O atendimento prestado aos adolescentes e jovens internos em instituições de cumprimento de medida socioeducativa tem se revelado, historicamente, alvo de muitas denúncias de práticas fundadas na violência e na força. Os registros de maus-tratos impostos pelos agentes públicos aos internos são identificados em diferentes períodos da história da infância e da adolescência no Brasil. Com base em tais fatos, avalia-se que a transição da doutrina da situação irregular para a doutrina da proteção integral ainda é um processo em construção. Nesse sentido, justifica-se a pretensão de examinar as práticas educativas nesse contexto, por entender que o fato de permanecerem

fundadas na violência leva ao extermínio da condição de sujeitos dos adolescentes em internação.

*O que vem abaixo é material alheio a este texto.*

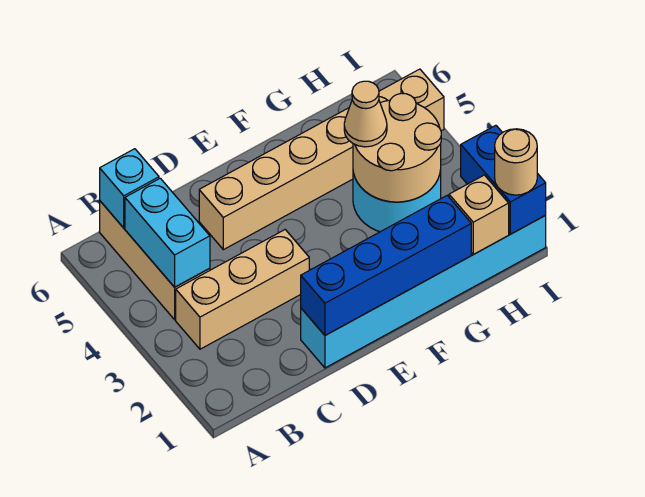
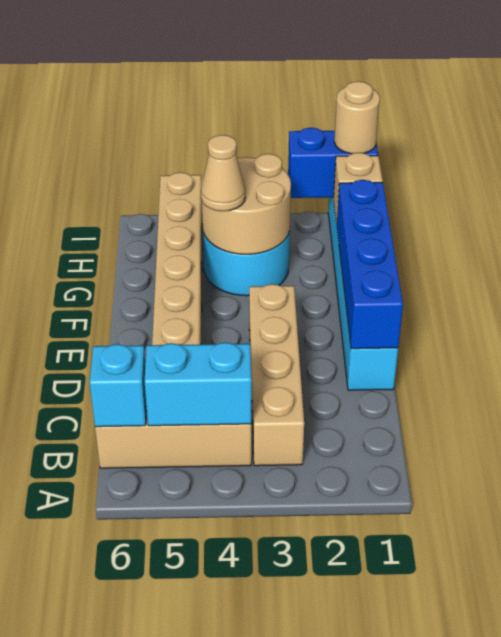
tan brick B3:D3 level 1 -> tan brick B3:E3 level 1

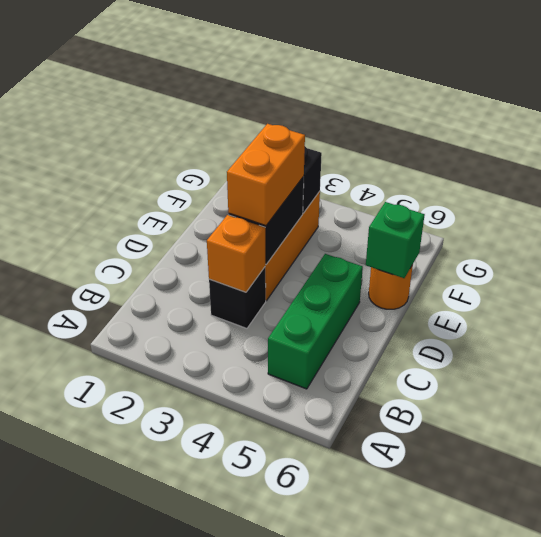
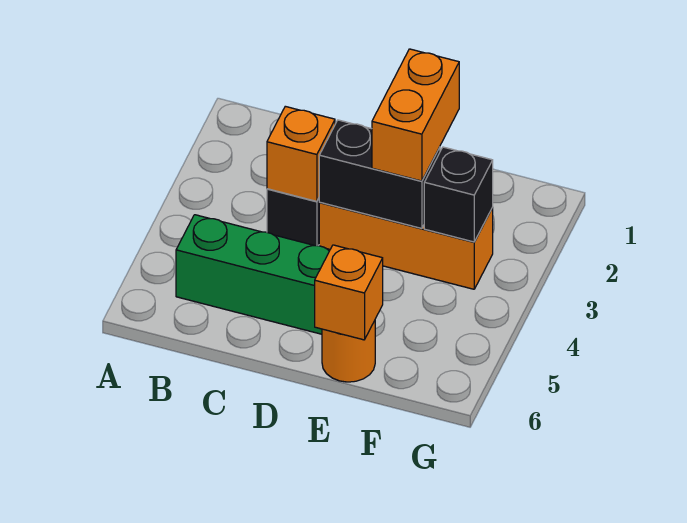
orange brick D3:E3 level 3 -> orange brick E2:E3 level 3
green brick E6 level 2 -> orange brick E6 level 2

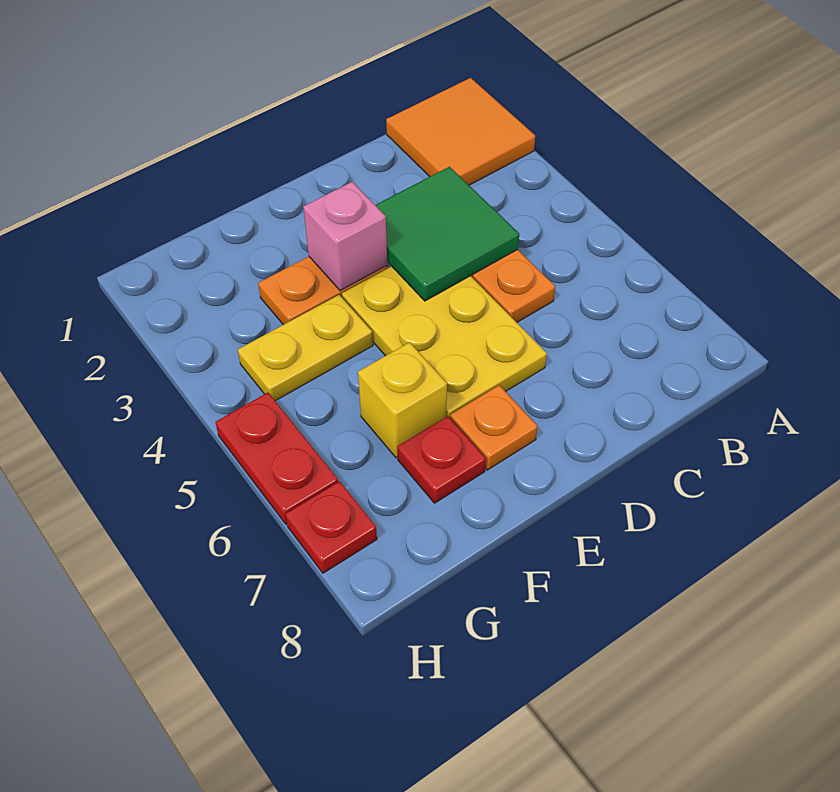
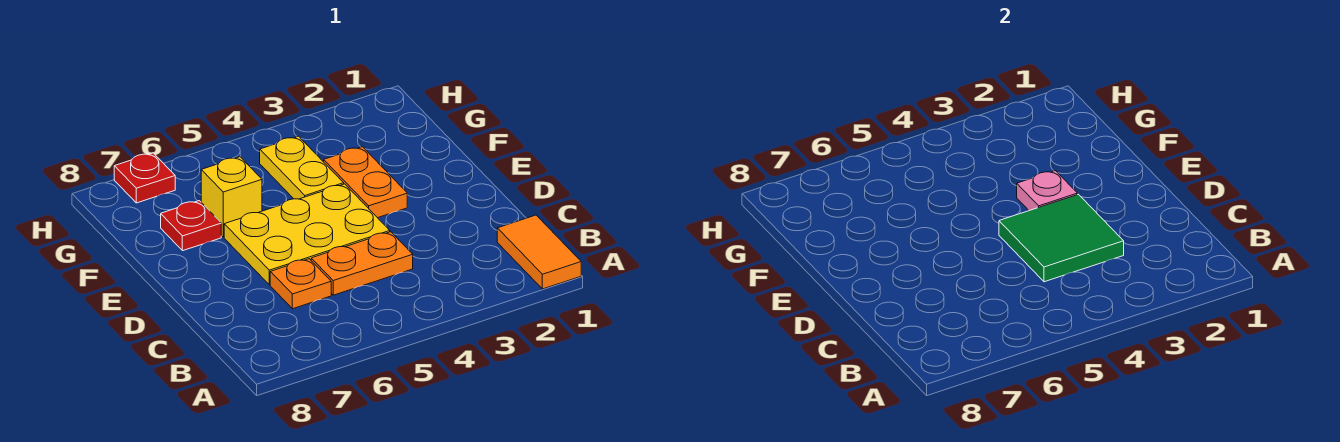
orange tile A1:B2 level 1 -> orange tile A1:B1 level 1
pink brick E3 level 2 -> pink plate E3 level 2
orange plate E7 level 1 -> orange plate C6 level 1
red plate H5:H6 level 1 -> none

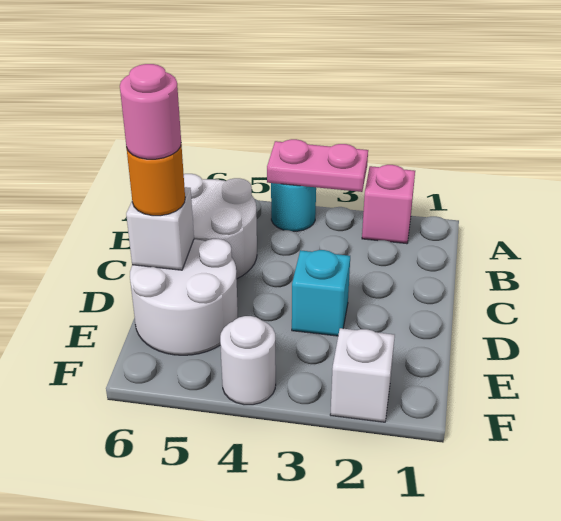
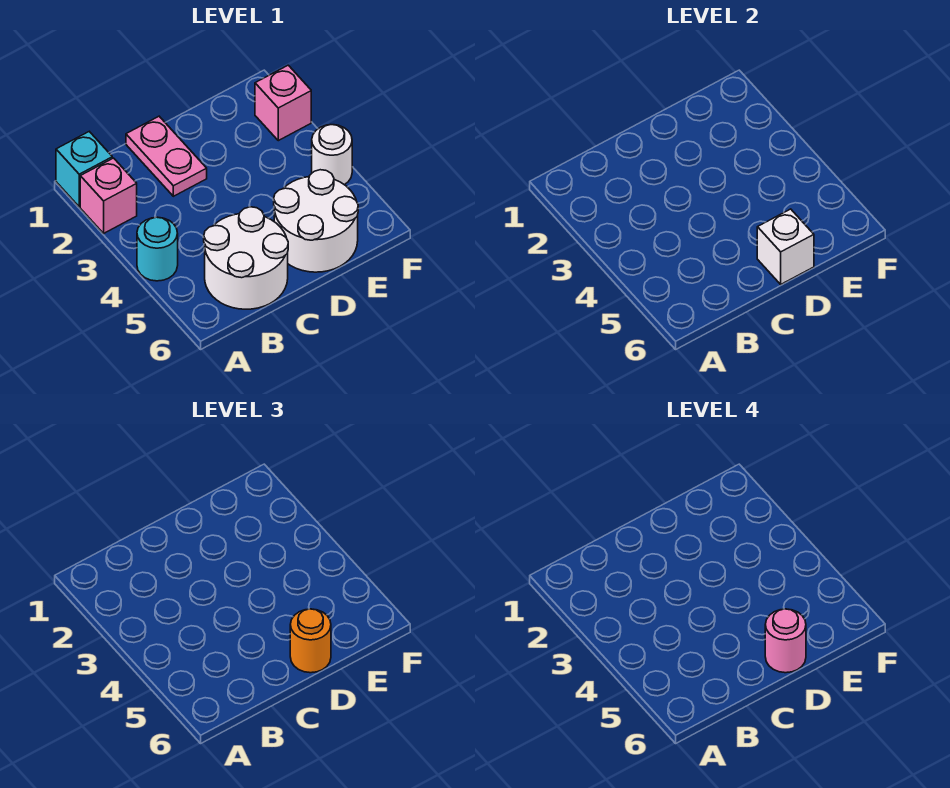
pink plate A3:A4 level 2 -> pink plate C1:C2 level 1
cyan brick D3 level 1 -> cyan brick A1 level 1
white brick F2 level 1 -> pink brick F2 level 1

No Brasil, o atendimento do adolescente e jovem autor de ato infracional, especialmente na medida de internação, tem sido marcado pelo uso da violência, sob a justificativa pedagógica da sua (res)socialização. A institucionalização de menores de idade considerados ameaçadores da ordem social e em situação irregular marcou os Códigos de Menores brasileiros de 1927 e de 1979. No entanto, desde a Constituição Federal de 1988, regulamentada em 1990, com a promulgação do ECA, a concepção jurídica alterou radicalmente as diretrizes do atendimento dirigido aos adolescentes e jovens autores de atos infracionais, que passaram a ser considerados sujeitos de direitos, em situação peculiar de desenvolvimento, e com prioridade absoluta. A estrutura de atendimento, que envolve os recursos materiais, físicos e humanos, deveria assumir outra configuração e requerer novos investimentos públicos para seu reordenamento institucional.

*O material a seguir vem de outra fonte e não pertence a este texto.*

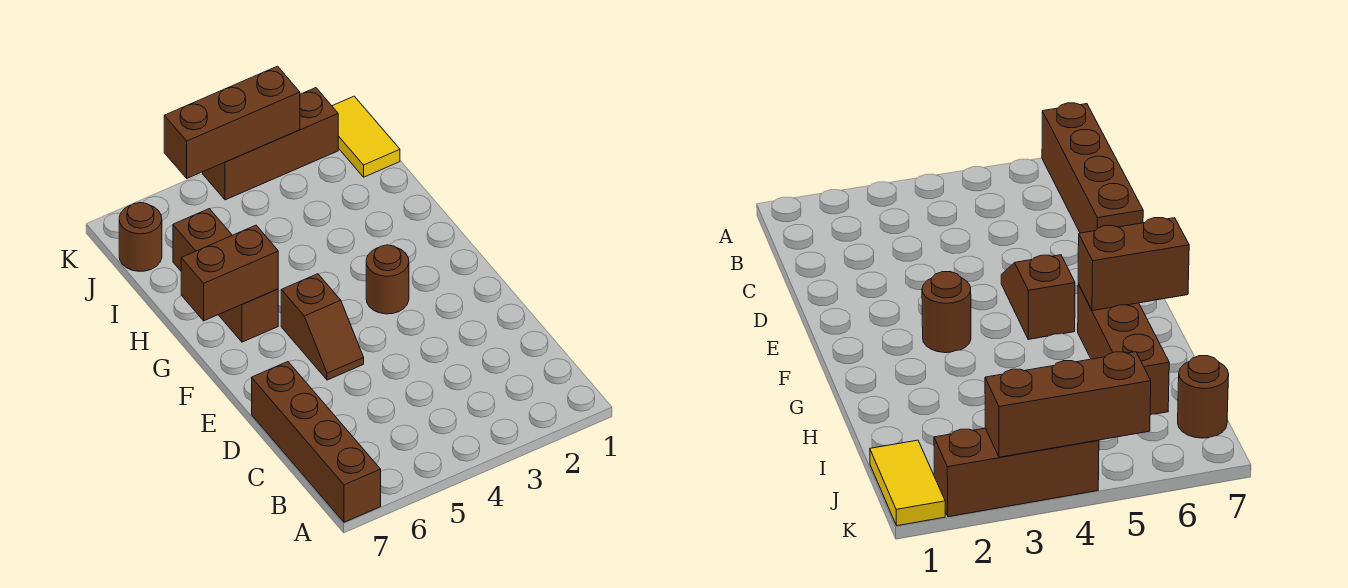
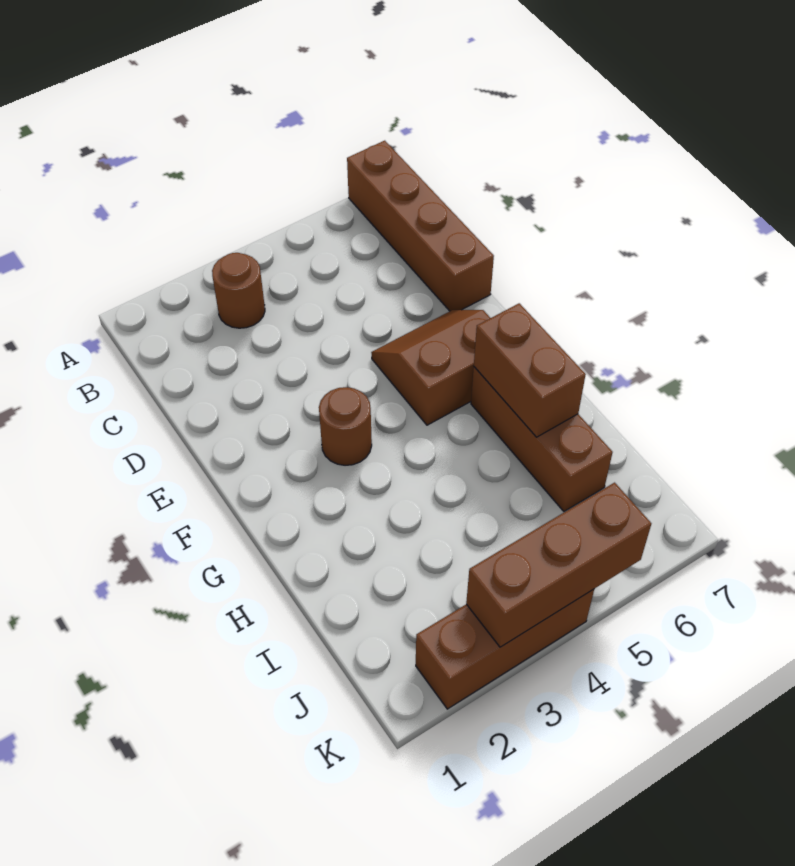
brown slope E5:F5 level 1 top F -> brown slope E5:F6 level 1 top F
brown brick G6:G7 level 2 -> brown brick G6:H6 level 2
yellow tile J1:K1 level 1 -> none
brown round brick J7 level 1 -> brown round brick B3 level 1

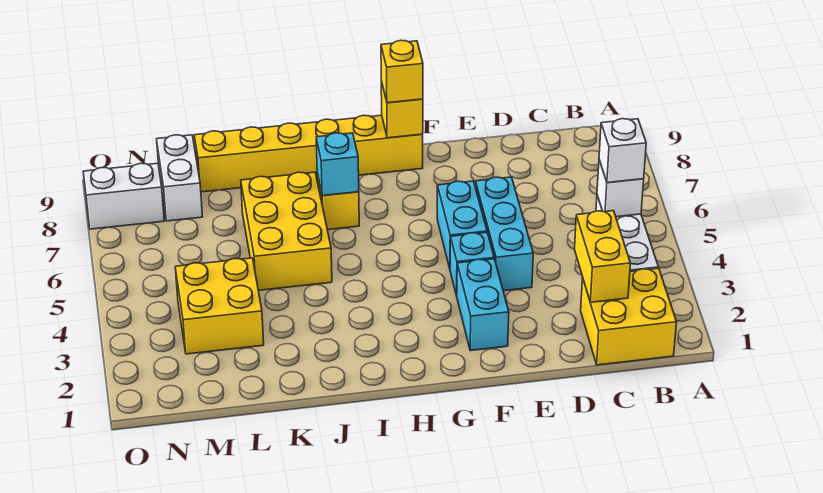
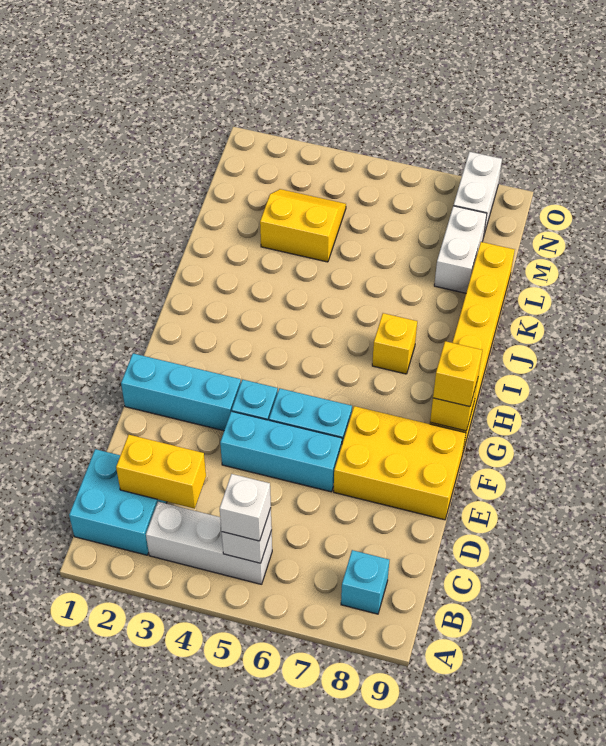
yellow brick B1:C2 level 1 -> cyan brick B1:C2 level 1
cyan brick F2:F3 level 1 -> cyan brick F1:F3 level 1
cyan brick I7 level 2 -> cyan brick B8 level 1
yellow brick J5:K7 level 1 -> yellow brick E7:F9 level 1
yellow brick L3:M4 level 1 -> yellow slope L3:M4 level 1 top L
white brick M8:M9 level 1 -> white brick L8:M8 level 1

Entretanto, apesar das mudanças legais, após 25 anos de vigência do ECA, o sistema de atendimento socioeducativo tem sido alvo de mudanças tímidas no que diz respeito tanto à adequação das bases físicas de atendimento quanto às práticas educativas estabelecidas entre os socioeducadores e os adolescentes internos. As instalações prediais, em geral, ainda não foram adaptadas ao novo modelo de atendimento, predominando unidades físicas que se assemelham a prisões de adultos, distantes da proposta inovadora do ECA e Sinase, que as denomina como estabelecimentos educacionais. Associada à precária estrutura física, aponta-se a continuidade da ação pautada na cultura da repressão, tão cultivada durante o período em que vigorou a legislação menorista. Como antes, são diversas as denúncias de exercício da autoridade pública no trato com os internos, por meio de práticas violentas. O Distrito Federal, em especial, tem sido uma unidade da Federação com registros frequentes de maus-tratos contra adolescentes em suas unidades de internação.

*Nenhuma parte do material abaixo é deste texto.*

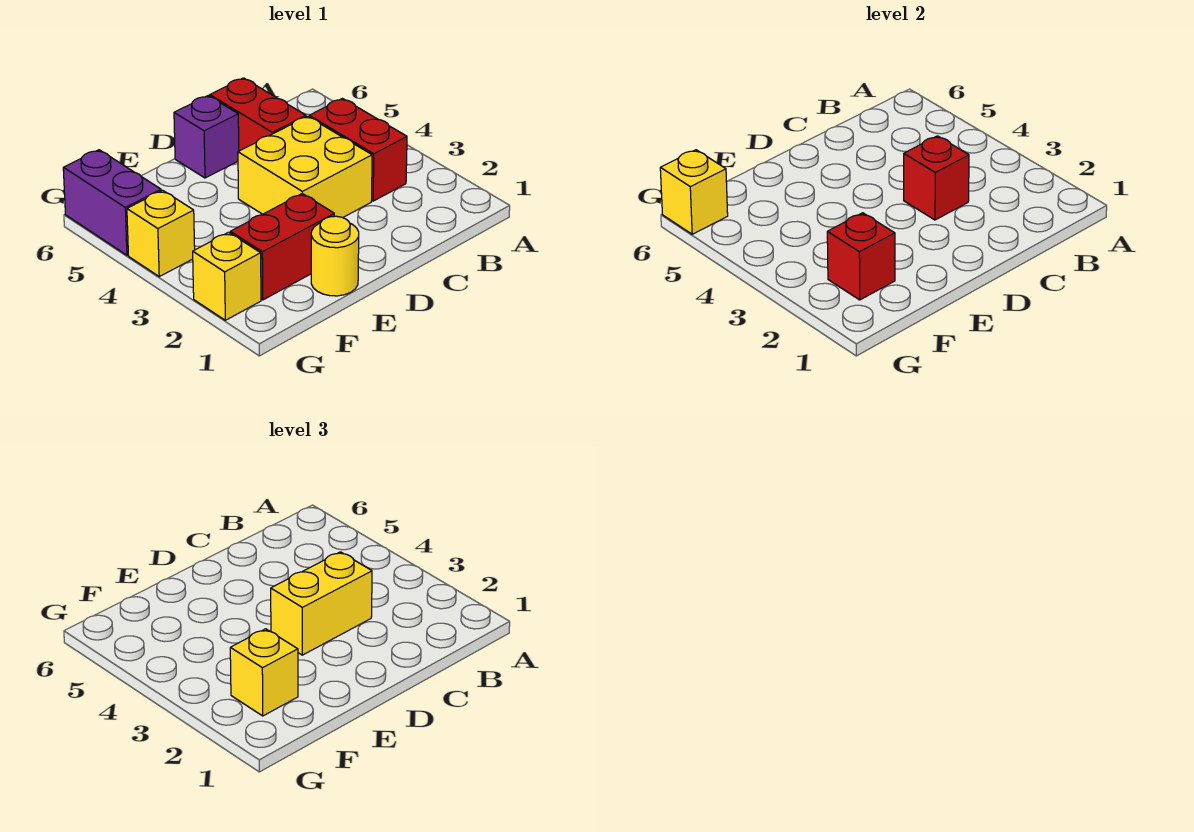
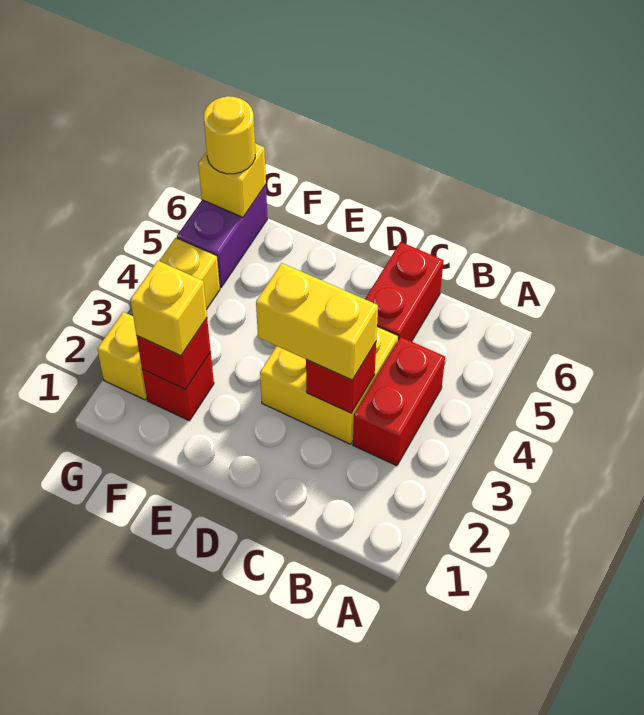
purple brick D6 level 1 -> none
yellow round brick E1 level 1 -> yellow round brick G6 level 3
red brick E2:F2 level 1 -> red brick F2 level 1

Estudos e levantamentos realizados por organizações públicas que integram o SGD, distritais e nacionais — marcadamente pelo Conselho Nacional de Justiça (CNJ), pelo Conselho Nacional do Ministério Público (CNMP), pela Comissão de Direitos Humanos, Cidadania, Ética e Decoro Parlamentar da Câmara Legislativa do Distrito Federal (CDHCEDP-DF), e pela Frente Parlamentar Mista de Defesa dos Direitos da Criança e do Adolescente (FPMDCA-CF) da Câmara Federal, além dos pareceres dos Conselhos Regionais de Serviço Social (CRESS-DF) e Psicologia (CRP-DF), e

Organizações de Defesa de Direitos —, em geral, revelam a inadequação das unidades de atendimento e a ausência de serviços de proteção básica, além da ocorrência sistemática de práticas violadoras de direitos.